For almost a year there has been a battle raging in Cancun between Uber and the local taxi drivers, one that has at times turned confrontational and ugly, impacting travelers’ ability to travel safely to the airport when using ride-hailing apps.
While the heat has died down greatly, the issues raised by taxi drivers up until now haven’t been addressed in any meaningful way.
Thankfully, a solution is on its way that is expected to calm the storm for good finally.
A Solution In The Making
It’s expected that by Christmas, unforeseen delays excluded, travelers arriving in Cancun will be able to order their airport transfers from the ride-hailing apps of Uber, Didi, and Cabify.
This will be an official allowance for these companies to operate pick-ups directly at the airport, just the same as the taxi drivers currently are able to.
In return for this acceptance into the airport ride-hailing market, the allowed companies will come under new regulations across the state of Quintana Roo (home to Cancun, Playa del Carmen, and the Riviera Maya).
A fee will be placed on every ride-hailing service pick-up at the airport, which will then be distributed out to licensed taxi drivers to help create a balance between allowing this service to operate at the airport and protecting the livelihoods of the taxi drivers who rely on the airport to Cancun route.
On top of this, all ride-hailing apps in the state will now be subject to regulation that ensures fair pricing structures.
A huge issue seen across the world is Uber’s aggressive market entry pricing. As a huge company, they are able to weather short-term losses and have been known to use this financial power to drastically undercut the local taxi prices, forcing many drivers either out of their jobs or to join the platform.
Once that has been achieved, the cost of an Uber in those areas has been known to rise to previous levels charged by taxis, leaving neither passengers nor taxi drivers in a better position.

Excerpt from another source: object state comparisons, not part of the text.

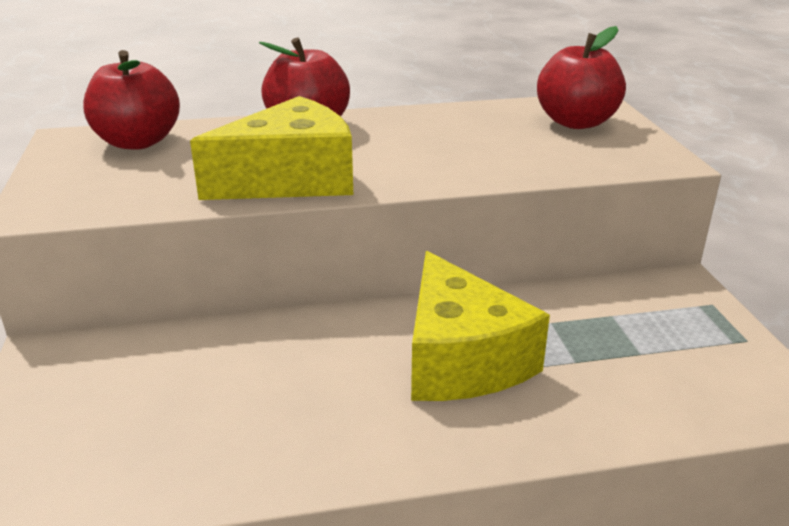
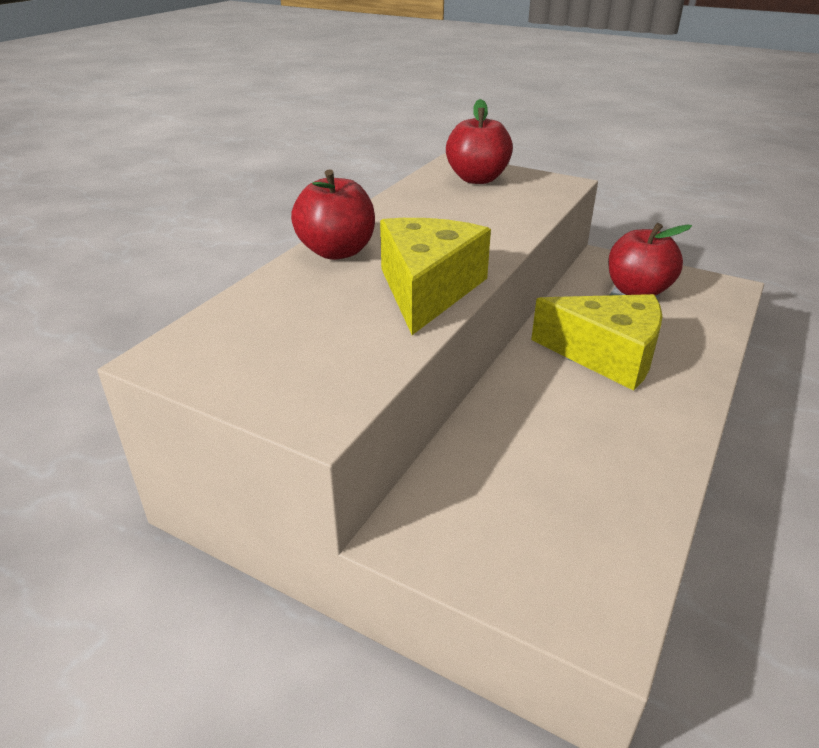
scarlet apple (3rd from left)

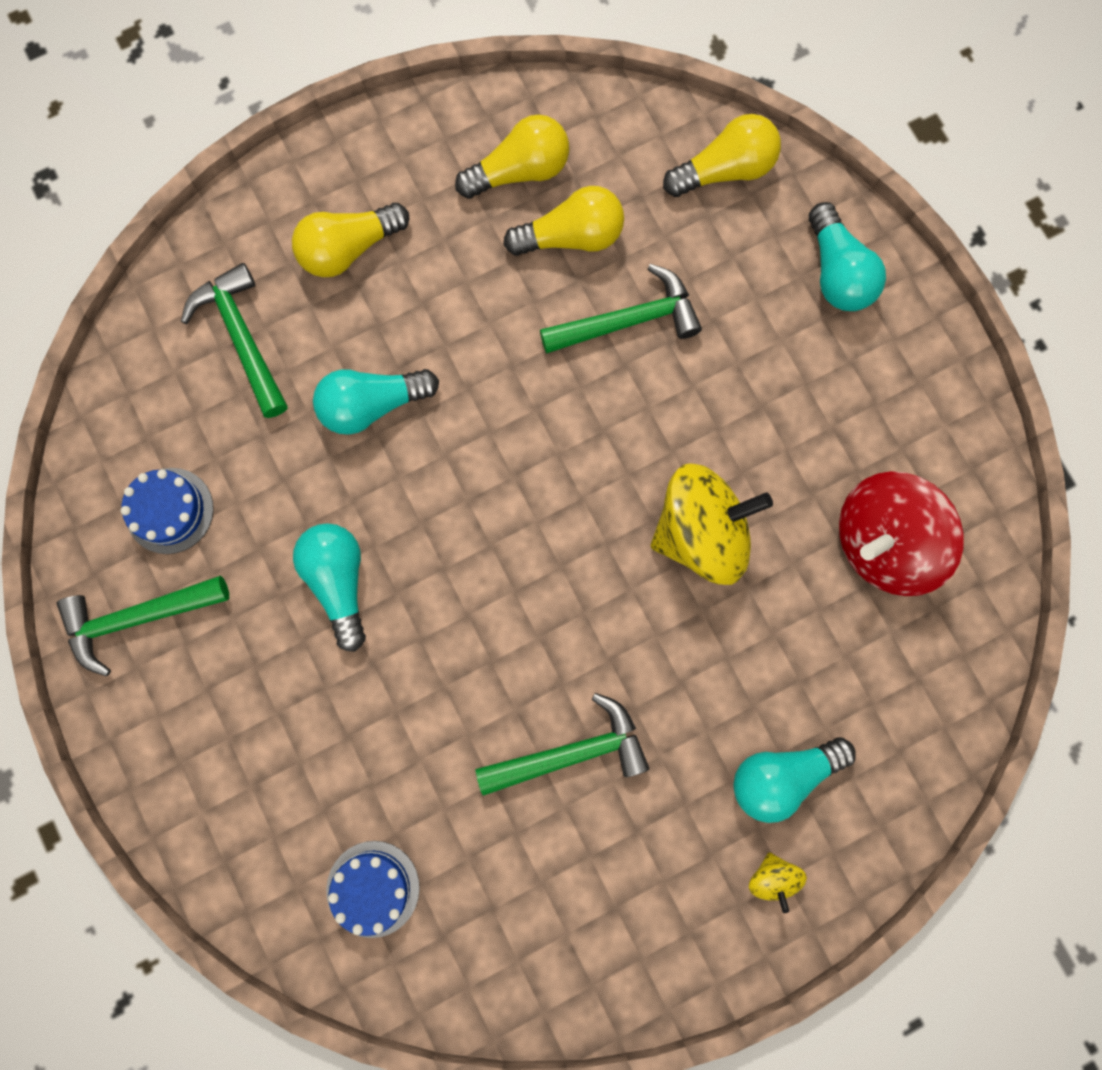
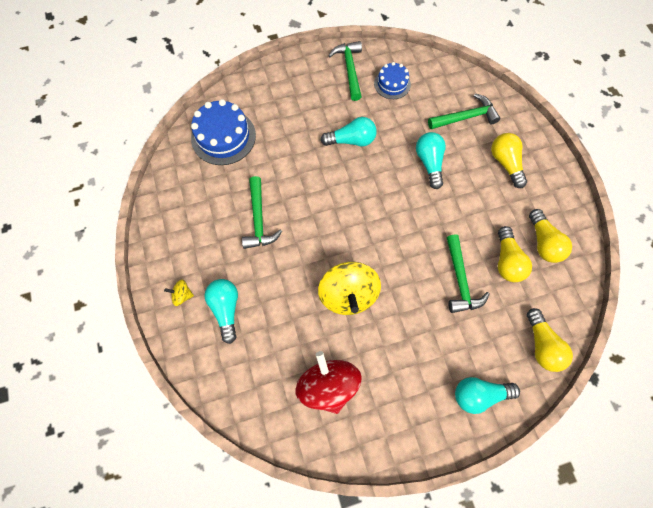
blue gateau (1st from left)

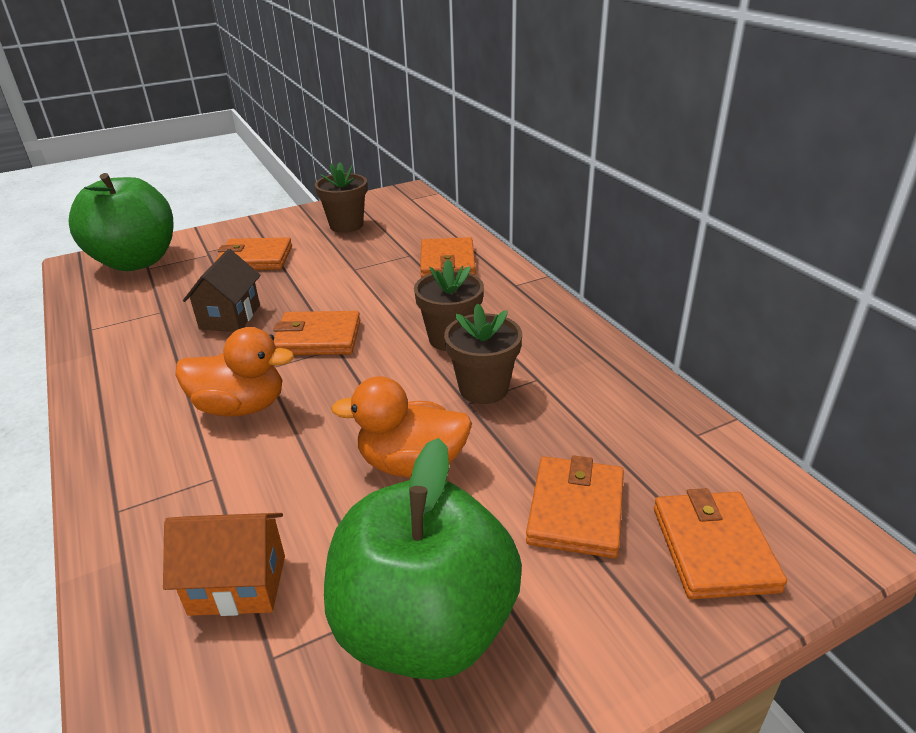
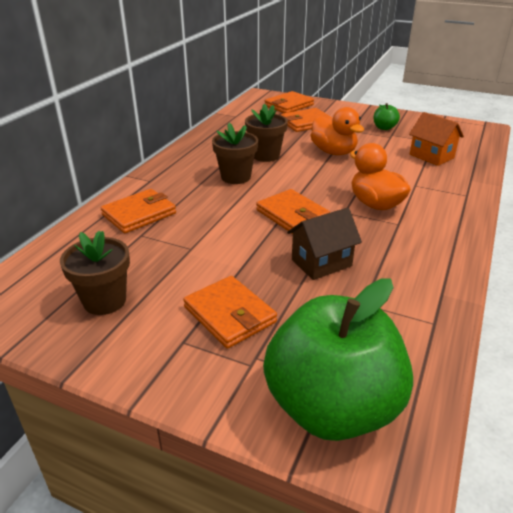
green apple (2nd from left)

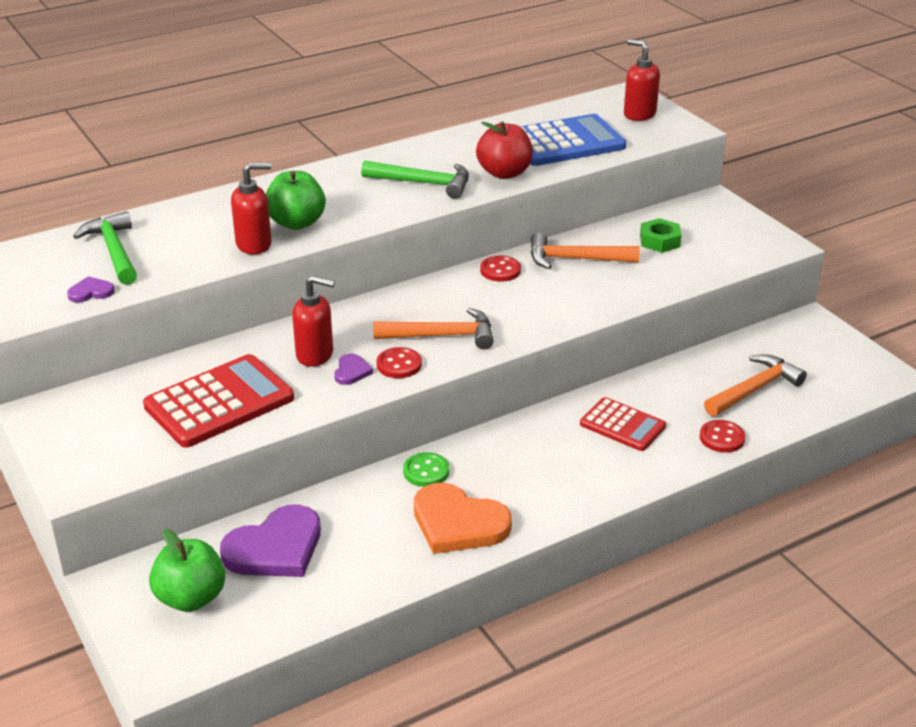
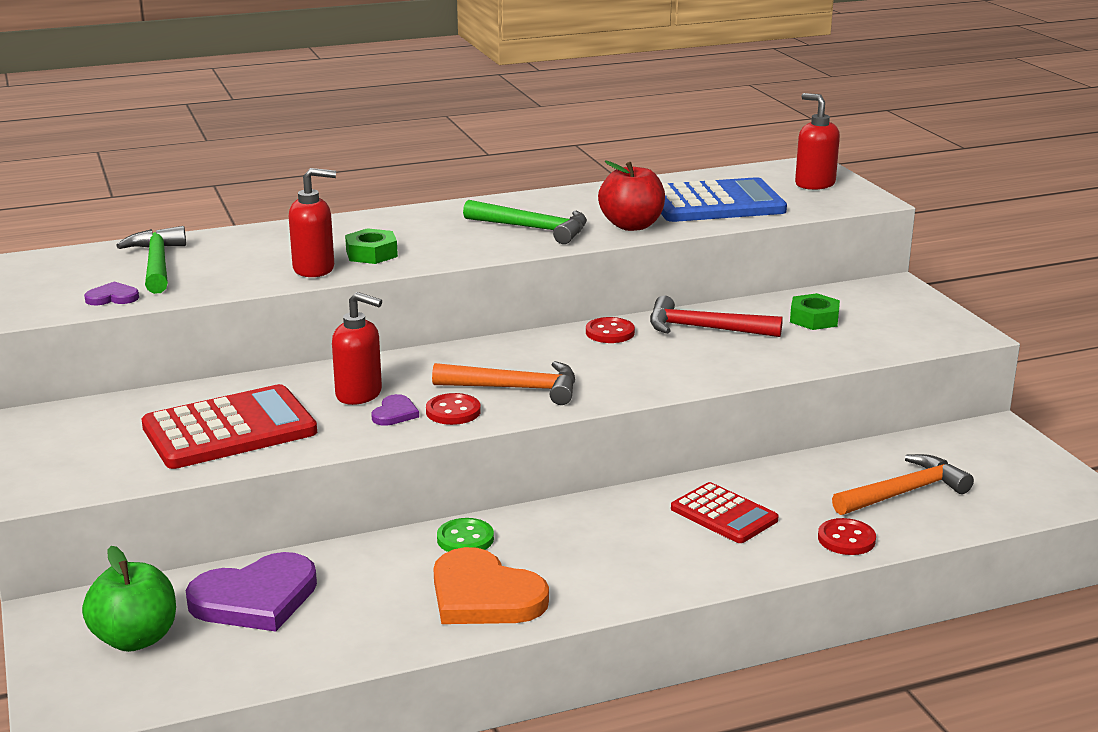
green nut (1st from left); scarlet hammer

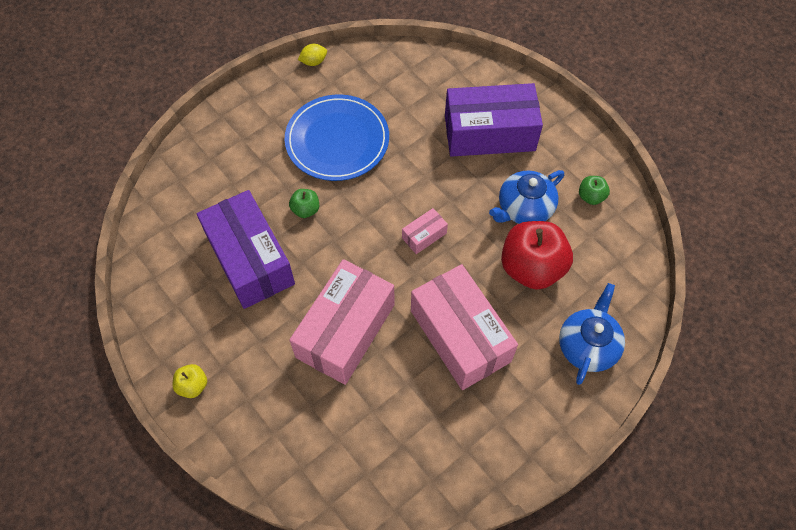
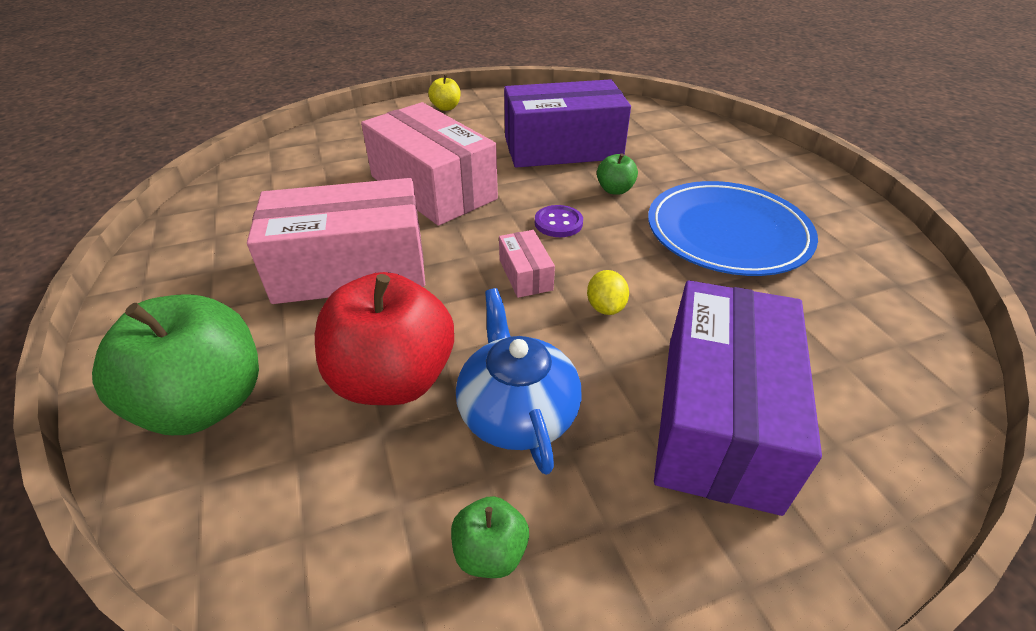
green apple (1st from left); violet sewing button; golden citrus fruit

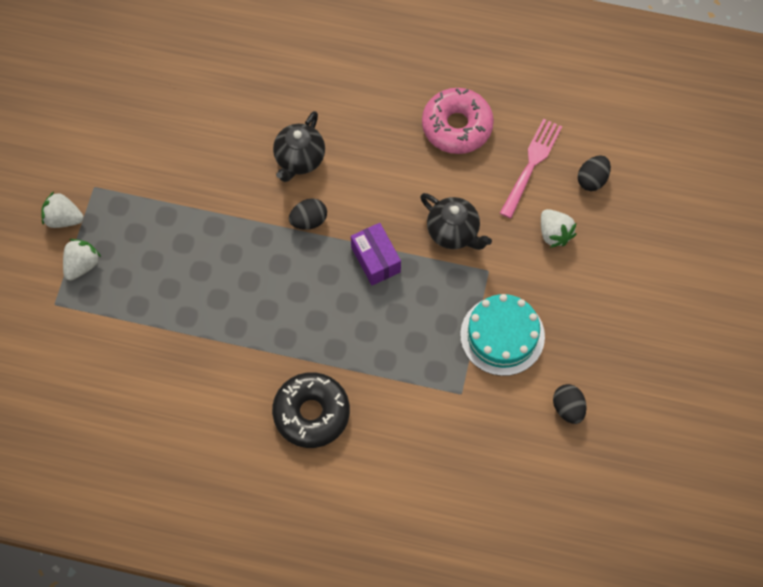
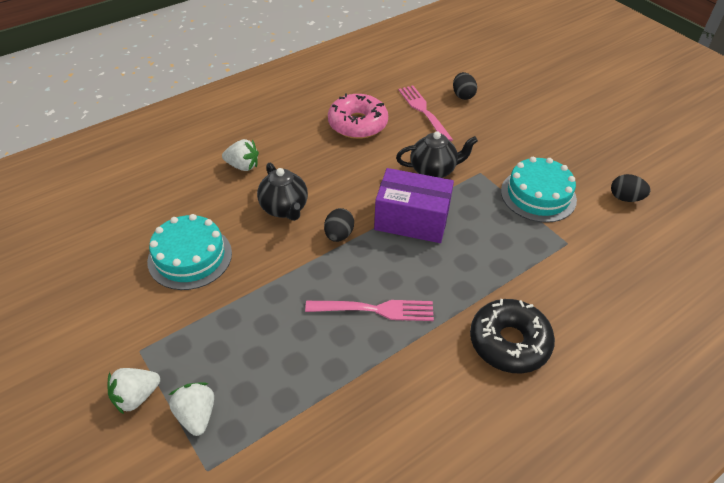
aqua gateau (1st from left); white strawberry (3rd from left); rose-pink table fork (1st from left); violet package

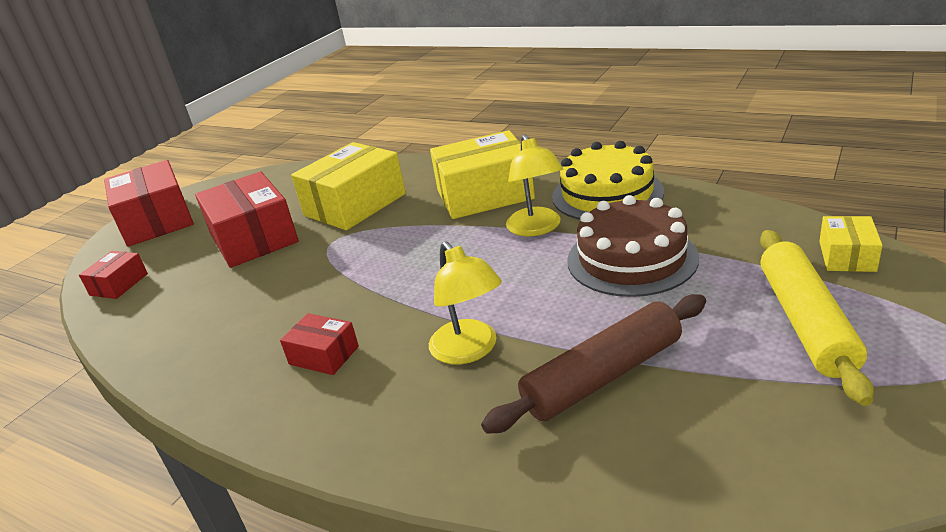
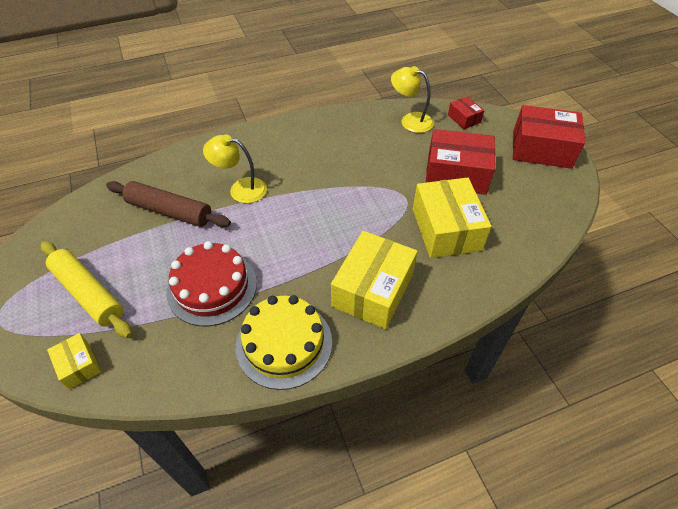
dark brown dough roller; scarlet gateau; golden reading lamp (2nd from left); scarlet package (4th from left in the first image)

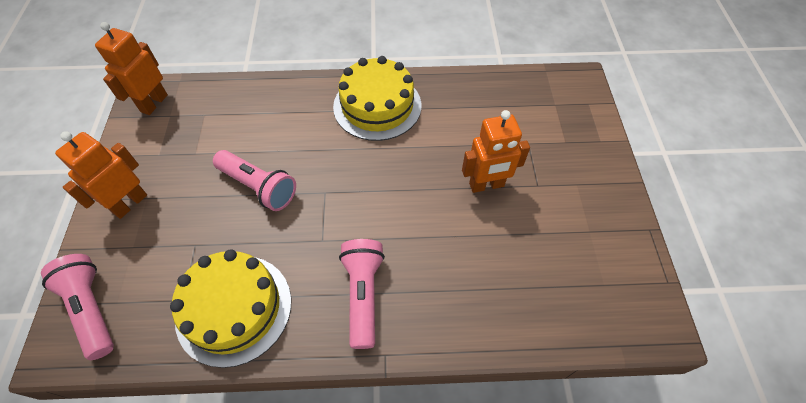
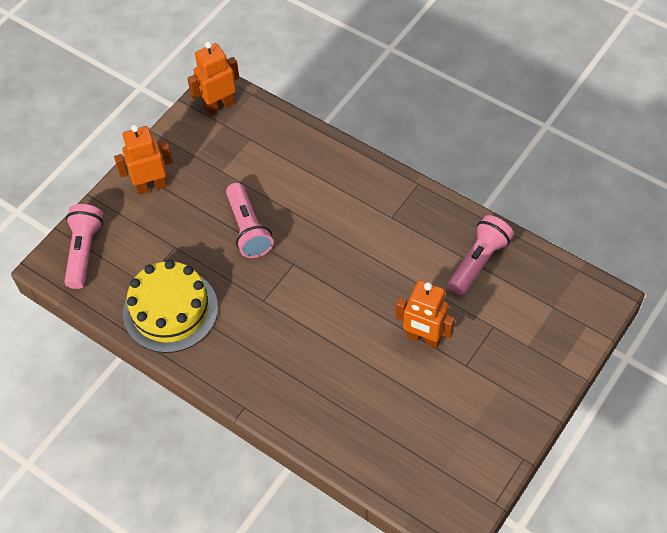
rose-pink torch (3rd from left); golden gateau (2nd from left in the first image)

While the aggressive scenes that played out across TikTok and other social media of taxis attacking Uber vehicles are shocking, those actions were carried out by a small minority of taxi drivers, and it doesn’t detract from the fact that Uber entering a market often causes huge upset in the local driving economy.
Why Should Uber Pay A Fee?
At face value, it’s easy to view the fee being placed on Uber as slightly unfair. Still, it should be noted that any taxi driver operating at Cancun airport is paying an already high fee for the same privilege.
This has been one of the biggest sticking points for the taxis, enraged that they have to acquire licenses and pay high fees to pick up at the airport, while Uber previously required neither to carry out the same operation.
Fairer Prices Are Coming
While the taxi industry that operates out of the airport has genuine concerns that deserve to be addressed, it also doesn’t detract from the huge prices being charged for a taxi fare from the airport into Cancun.
Currently, travelers are being charged anywhere from $50 to $80 for the trip, a hard-to-defend price considering in normal traffic conditions, the journey to the furthest point of the Hotel Zone is just a 25-minute drive.
On the other end, price-undercutting is also not good for travelers. In the short term, it will bring huge savings on trips to a few, but in the long term, it would likely be a short-lived drop in pricing before returning to current levels, leaving only the ride-hailing companies as winners, and both taxi drivers and travelers out of luck.